Determined to get to the bottom of this riddle, Marshall called for a meeting with Banerji and D. R. Sahni, who also had excavated at Harappa and arranged to ship excavation plans, drawings, and artifacts to a central place for their joint discussion. The body of data they examined included representative artifacts from Harappa (contributed by Sahni from his excavations) (Lahiri 2005:254). A meeting of this sort is an archaeologist's dream, sorting through materials and drawing on the knowledge of several experts, especially in this case because what was being discovered was emerging as an entirely new and unknown culture. The size of the sites and strong similarities among them suggested they were dealing with something as yet largely unknown but of great significance.

In the end, Marshall was convinced. Writing for the Illustrated London News some days later, he boldly stated:

Not often has it been given to archaeologists, as it was given to Schliemann at Tiryns and Mycenae, or to Stein in the deserts of Turkestan, to light upon the remains of a long-forgotten civilization. It looks, however, at this moment, as if we were on the threshold of such a discovery in the plains of the Indus.

Unable to state the age of the civilization, he went on to observe that the Indus (which he named after the river system) artifacts differed from any known other civilizations in the region, though he drew ecological parallels with Pharaonic Egypt and Mesopotamia. All were positioned on great river tracts with fertile soils, unfailing water supplies, and water transport for ease of communication (Lahiri 2005:264). This article appeared in the Illustrated London News on September 20, 1924.
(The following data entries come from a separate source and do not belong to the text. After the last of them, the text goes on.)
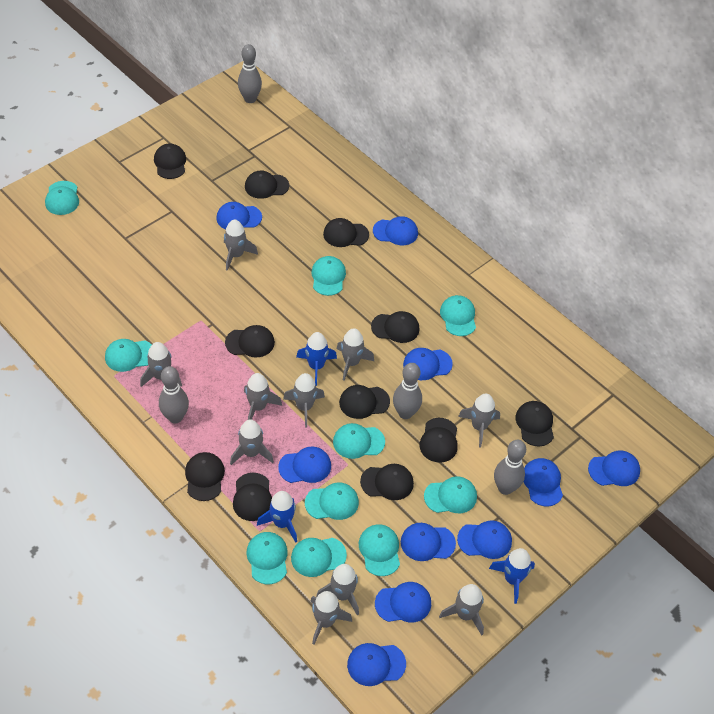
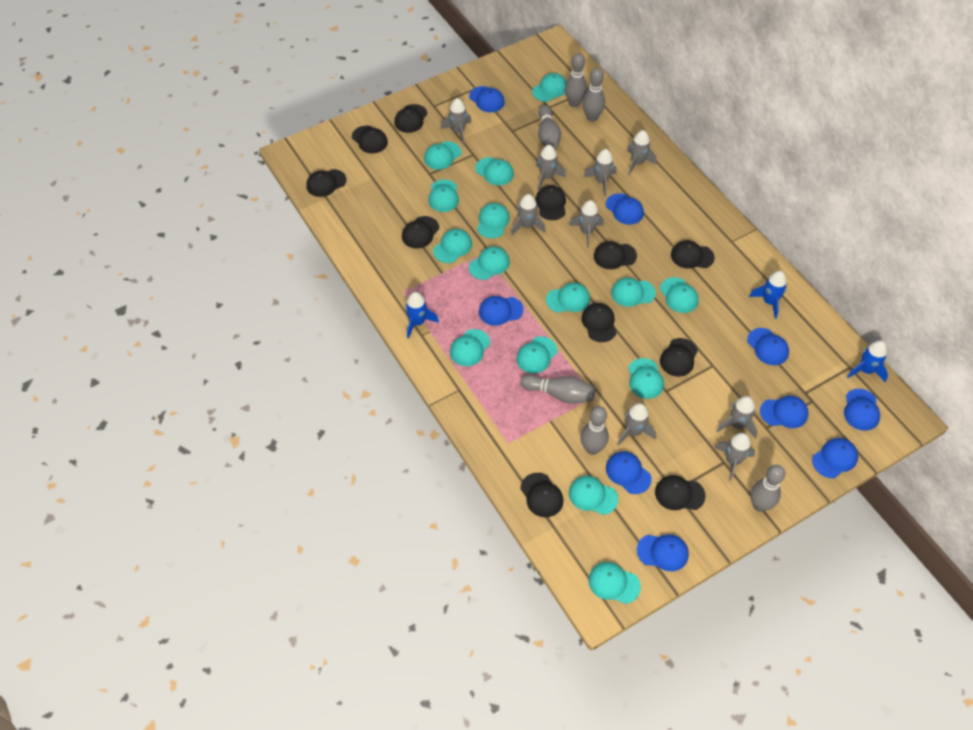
blue cap: 10 -> 9
grey bowling pin: 4 -> 6
grey rocket: 10 -> 9
turquoise cap: 10 -> 15

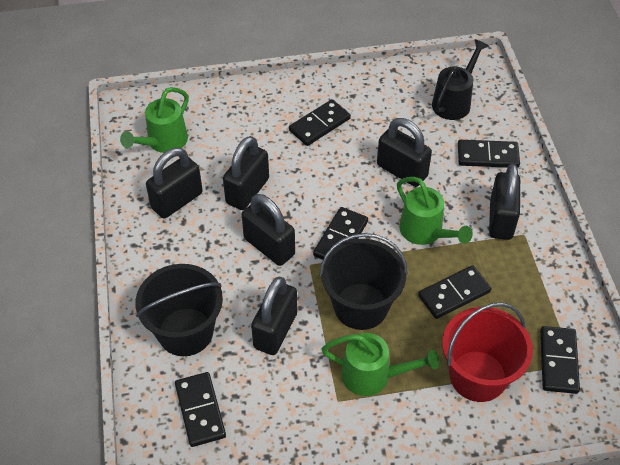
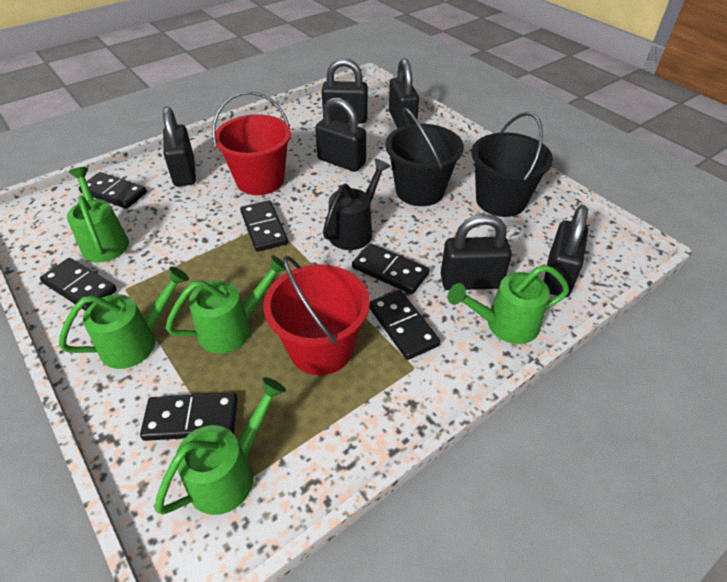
green watering can: 3 -> 5
red bucket: 1 -> 2

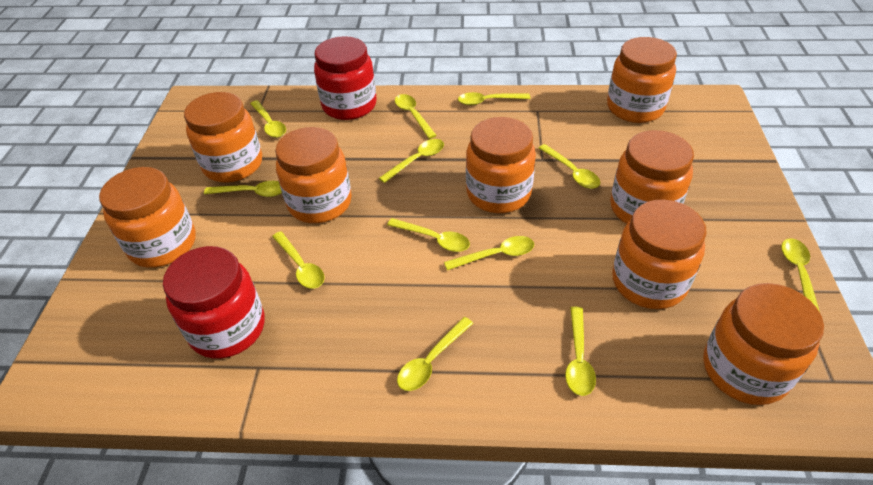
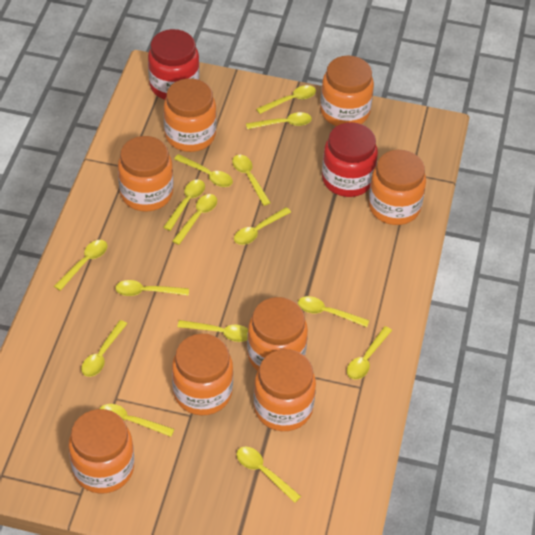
yellow spoon: 12 -> 15

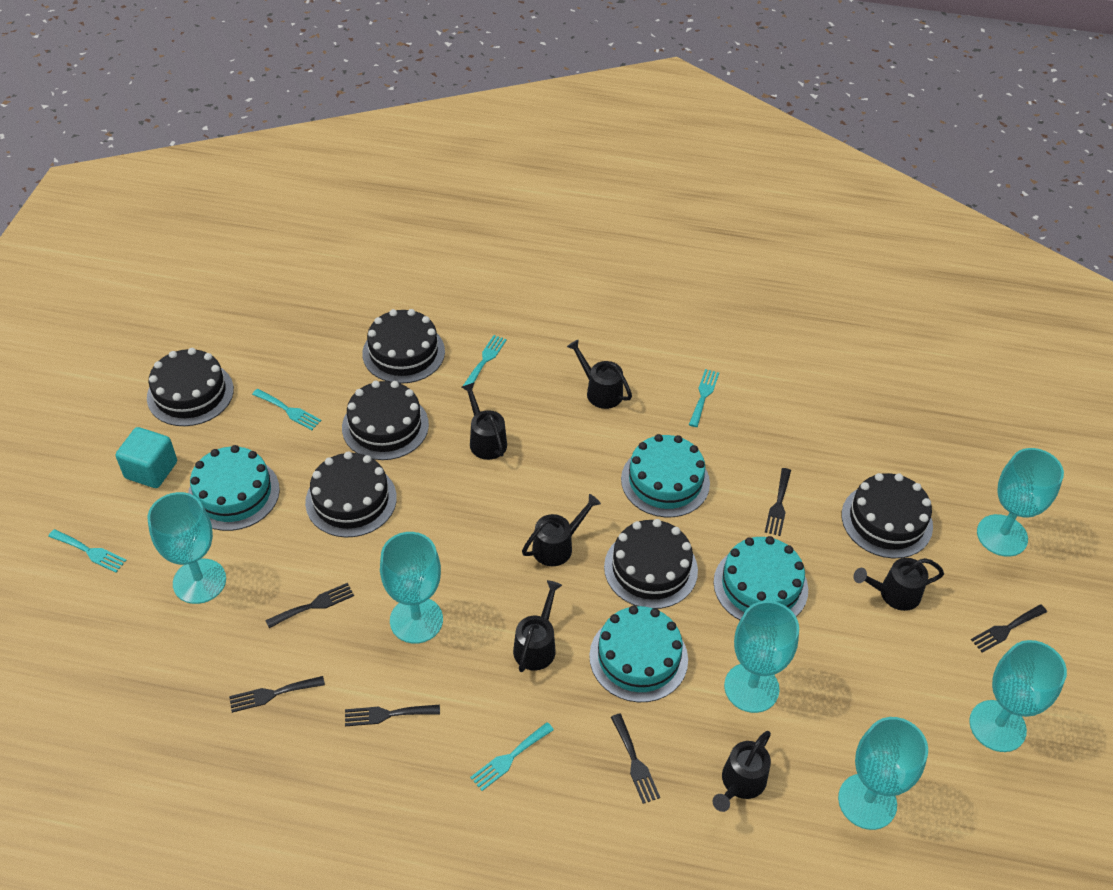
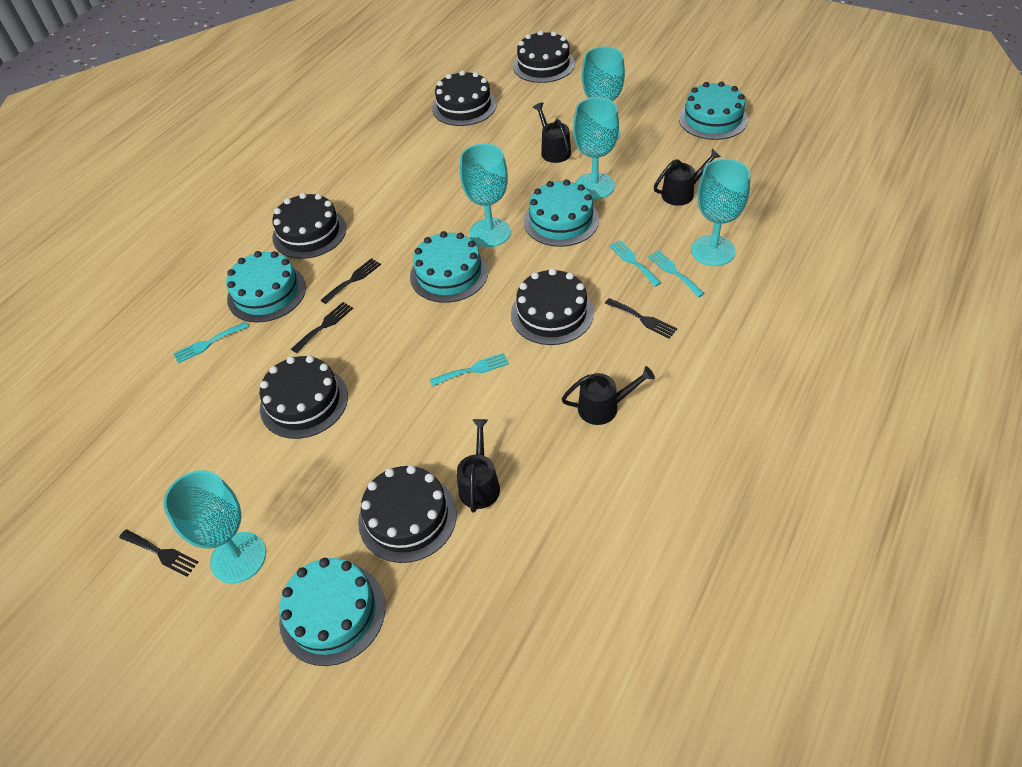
black fork: 6 -> 4
black watering can: 6 -> 4
turquoise cake: 4 -> 5
turquoise cube: 1 -> 0
turquoise fork: 5 -> 4
turquoise goblet: 6 -> 5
Large numbers of photographs accompanied Marshall's article. Soon after its appearance, scholars responded to the news. In a return note to the News, Archibald Henry Sayce who was conversant in ancient languages and archaeology wrote that the remarkable discoveries that Marshall wrote about were

even more remarkable and startling than he supposes. The inscribed “seals” or plaques found at Harappa and Mohenjo-daro are practically identical with the Proto-Elamite tablettes de compatibilité discovered by DeMorgan at Susa [in Mesopotamia]. The form and size of the plaques are the same, the “unicorns” are the same, and the pictographs and numerals are also the same. The identity is such that the “seals” and tablets might have come from the same hand. (Sayce 1924)

Later two other scholars, C. J. Gadd and S. Smith, concurred with what Sayce had written and offered a chart comparing certain signs from the Indus with those of Mesopotamia. Although neither Sayce nor Gadd and Smith were implying that the Indus was derived from these other cultures, they agreed that their symbolic system was indicative of contemporaneity. The effect was dramatic: “At one stroke the history of India had been pushed back by 2,000 years and placed on a par with the histories of Egypt and Mesopotamia” (Franke-Vogt 1991b:181).